Caught Stealing (2025)

Caught Stealing (2025)

Caught Stealing is the kind of movie that sneaks up on you, not because it’s under the radar, but because it delivers so much more than the marketing ever suggested. The trailers made it look like a dark crime thriller set in New York, which it is, but that undersells how clever, chaotic, and downright entertaining this film actually is.

At the center of it all is Hank Thompson, played by Austin Butler, a once-promising Giants prospect whose baseball dreams collapsed long ago. Now he’s a bartender in the Lower East Side, living a quiet, if slightly worn-down life. That all goes out the window when a neighbor asks him to watch his cat. What sounds like the most harmless favor in the world spirals into an absurd, violent, and often hilarious plunge into the city’s criminal underworld. By the time Hank realizes how deep he’s in, the audience is already strapped in for the ride.

What works best is how the movie balances tones. On one hand, it’s a crime thriller, full of gangsters, crooked cops, and enough double-crosses to keep you guessing. On the other, it leans into absurd comedy, where things are just slightly too bizarre to be taken fully seriously. Darren Aronofsky, not usually known for humor, really surprises here. He keeps the tension high, but he’s not afraid to let the movie be weird and funny, which gives it a different edge than most crime films. It reminded me a little of a Coen Brothers film, where the violence is real but the ridiculousness is never far behind.

And then there’s the cast, which is where the movie really shines. Butler grounds the whole thing with a performance that’s both vulnerable and magnetic. You can see flashes of the athlete he once was and the regret of everything that slipped away, which makes him easy to root for even as the trouble keeps piling on. Liev Schreiber and Vincent D’Onofrio are a delight as two Hasidic gangster brothers—menacing and darkly funny in equal measure. Zoë Kravitz brings spark and fire as Hank’s love interest, adding a real emotional anchor in the middle of all the chaos. Matt Smith as the punk neighbor is perfectly unhinged. And then you have Regina King, Bad Bunny, and even a scene-stealing Maine Coon cat rounding things out. It’s one of those ensembles where you can tell everyone is having fun, and that energy is contagious.

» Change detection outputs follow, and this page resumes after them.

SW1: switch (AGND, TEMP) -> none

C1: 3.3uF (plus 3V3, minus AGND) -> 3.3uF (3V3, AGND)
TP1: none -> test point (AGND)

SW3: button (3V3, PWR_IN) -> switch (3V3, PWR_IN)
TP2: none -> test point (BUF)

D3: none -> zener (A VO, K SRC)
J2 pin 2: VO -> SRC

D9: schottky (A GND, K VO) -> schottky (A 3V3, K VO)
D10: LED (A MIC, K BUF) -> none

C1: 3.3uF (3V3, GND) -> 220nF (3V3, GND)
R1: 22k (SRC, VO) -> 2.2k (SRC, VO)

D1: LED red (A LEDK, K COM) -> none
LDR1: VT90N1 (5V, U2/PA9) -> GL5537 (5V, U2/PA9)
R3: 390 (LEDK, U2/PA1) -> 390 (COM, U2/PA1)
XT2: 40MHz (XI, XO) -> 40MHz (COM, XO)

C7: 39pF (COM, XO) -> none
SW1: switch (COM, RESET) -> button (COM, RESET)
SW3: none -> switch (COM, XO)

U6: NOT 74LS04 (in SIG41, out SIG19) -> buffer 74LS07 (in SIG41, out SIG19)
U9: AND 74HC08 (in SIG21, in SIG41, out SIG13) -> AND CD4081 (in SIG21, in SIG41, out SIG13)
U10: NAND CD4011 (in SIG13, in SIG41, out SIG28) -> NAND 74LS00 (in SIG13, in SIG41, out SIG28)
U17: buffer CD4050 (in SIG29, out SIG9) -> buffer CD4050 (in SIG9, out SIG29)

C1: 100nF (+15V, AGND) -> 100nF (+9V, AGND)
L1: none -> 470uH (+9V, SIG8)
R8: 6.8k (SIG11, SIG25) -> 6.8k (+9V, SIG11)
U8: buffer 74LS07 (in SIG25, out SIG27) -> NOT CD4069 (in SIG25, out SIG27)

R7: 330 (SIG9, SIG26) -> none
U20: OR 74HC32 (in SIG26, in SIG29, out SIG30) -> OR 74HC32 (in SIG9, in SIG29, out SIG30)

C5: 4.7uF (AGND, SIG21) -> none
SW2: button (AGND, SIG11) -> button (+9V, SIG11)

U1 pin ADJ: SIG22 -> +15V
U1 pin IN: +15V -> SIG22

The setting deserves its own praise. This isn’t the polished New York you see in glossy rom-coms or superhero films. It’s the Lower East Side of the 90s, gritty and raw, with dive bars, neon lights, and a sense that something sketchy could happen on any corner. Aronofsky clearly loves this version of the city, and the way he films it gives the story a pulsing backdrop. It feels alive, dirty, and dangerous, and it matches Hank’s own spiral perfectly.

As a Giants fan, I was especially drawn to the way baseball is woven into the story. It’s not just surface-level nostalgia. Hank’s past as a ballplayer shapes the way he handles himself, the way he holds onto resilience even when he’s getting beaten down, and even some of the choices he makes. There are little details (stickers, radio shows, the way he talks about the game, a bobblehead on top of a fridge) that made me smile and reminded me how much baseball can stick to someone’s identity long after they’ve stepped off the field. It’s not just a character quirk, it’s a thread that adds real weight to his arc.

If I had to nitpick, the movie isn’t perfect. There are moments where the tone swings so hard from violent to absurd that it takes a second to recalibrate, and the ending felt…not disappointing necessarily, but I’m still not entirely sure how I feel about it. But even then, it feels like part of the ride. This isn’t a movie trying to be neat or predictable. It’s messy on purpose, and that’s part of what makes it fun.

Overall, Caught Stealing is easily one of the most enjoyable surprises of the year for me. It’s sharp, funny, violent, and full of personality. The casting is inspired, the energy is nonstop, and the baseball touches made it feel a little personal. If you wrote this one off based on the trailers, don’t. This is a movie that’s absolutely worth seeing on the big screen, because the chaos of it all deserves to be experienced with an audience reacting along with you.